The present study aims to explore the anticancer efficacy of Diosmin by inducing mitochondrial-mediated apoptosis in human epidermoid carcinoma cells (Hep-2). This is done by cell line assays and studying crucial inflammatory and apoptotic signaling molecules. The cytotoxicity property of Diosmin was evaluated by MTT (3-(4,5-dimethylthiazol-2-yl)-2,5-diphenyltetrazolium bromide) assay. Marker expression study was done by western blotting for studying apoptotic markers like Bax, Bcl-2, p53, Bak, and Bcl-xl, proinflammatory cytokine (TNF-α), interleukins (IL-1, IL-6, IL-8), and signal transduction (STAT-3). The docking study confirms the affinity of Diosmin with apoptotic and important markers. Through the MTT assay, a dose-dependent cytotoxic effect of Diosmin was unveiled, with an IC₅₀ value of effective inhibition of cell proliferation. Diosmin treatment resulted in noteworthy downregulation of Bcl-xl, Bak, Bcl-2, IL-1, 6, 8, TNF-α, and STAT-3 while upregulating the p53 and Bax expression levels, highlighting its inhibitory role in inducing apoptosis.
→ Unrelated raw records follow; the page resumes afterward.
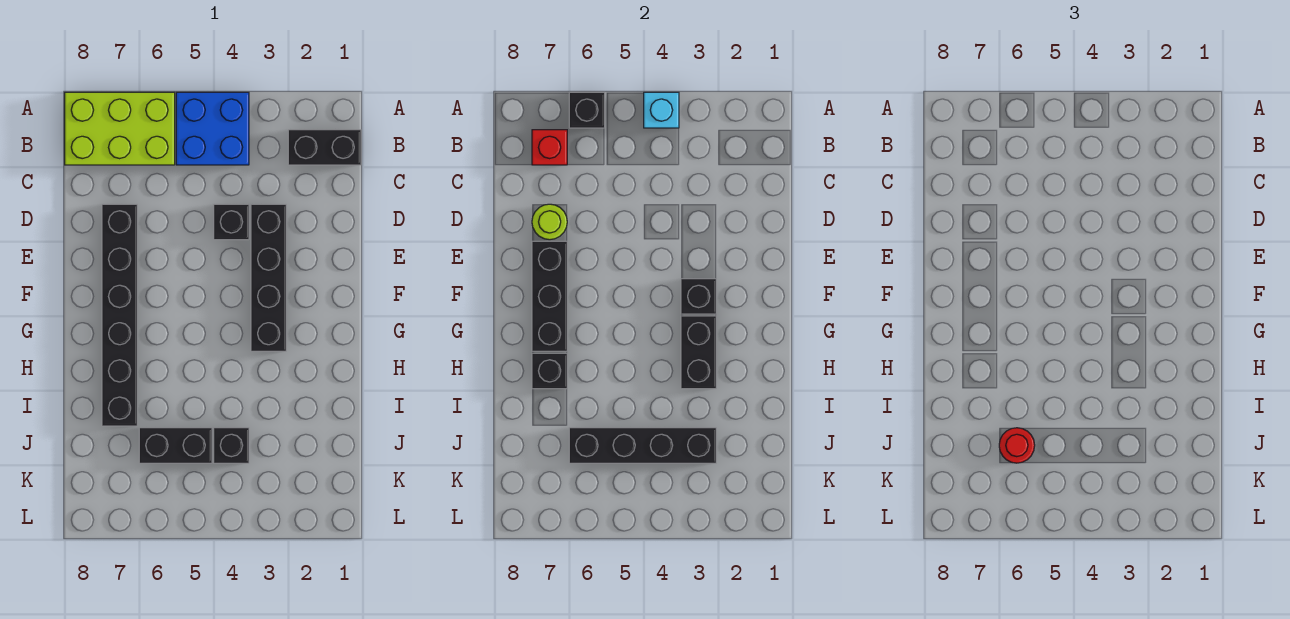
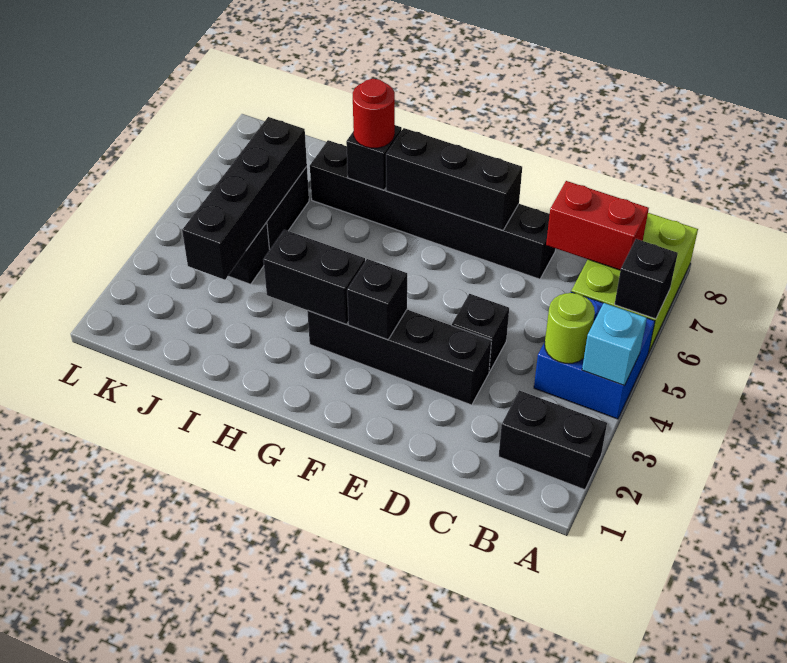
black brick B1:B2 level 1 -> black brick A2:B2 level 1
red brick B7 level 2 -> red brick B7:C7 level 2
lime round brick D7 level 2 -> lime round brick B4 level 2
red round brick J6 level 3 -> red round brick H7 level 3

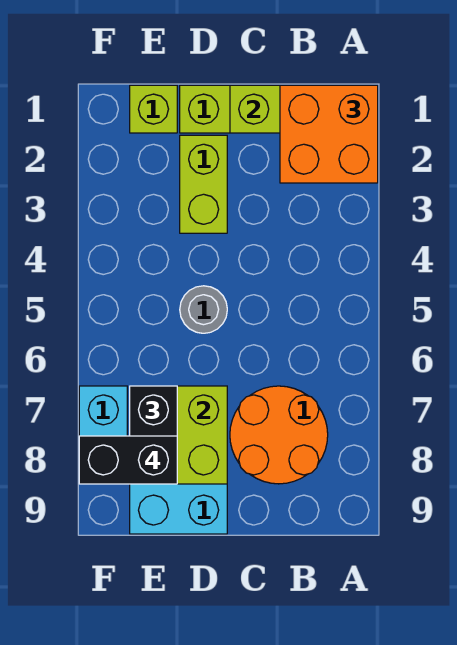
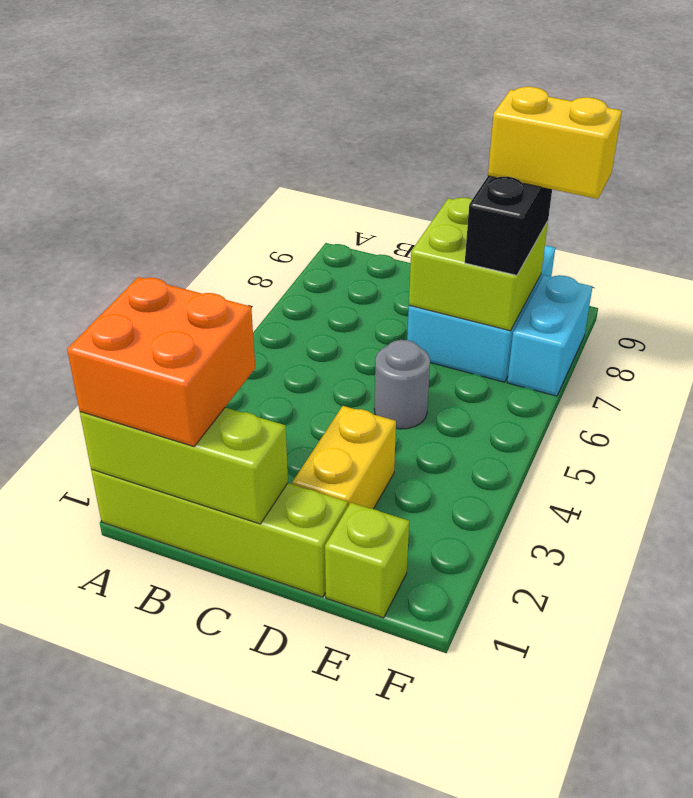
orange round brick B7:C8 level 1 -> none
lime brick D2:D3 level 1 -> yellow brick D2:D3 level 1
black brick E8:F8 level 4 -> yellow brick E8:F8 level 4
Docking studies further exposed robust binding affinities between Diosmin and target apoptotic proteins, suggesting its efficacy in disrupting cellular functions and inflammatory signaling pathways in Hep-2 cells. The cytotoxic effects on Hep-2 cells and suggested activation of Bax, p53, and inhibition of Bcl-xl, Bak, Bcl-2, IL-1, 6, 8, TNF-α, as well as STAT-3 lead to the activation of mitochondrial-mediated apoptosis in Diosmin-treated Hep-2 cells. Further, its anti-inflammatory properties locate Diosmin as a conclusive compound for further studies for effective oral and other related squamous carcinoma treatments.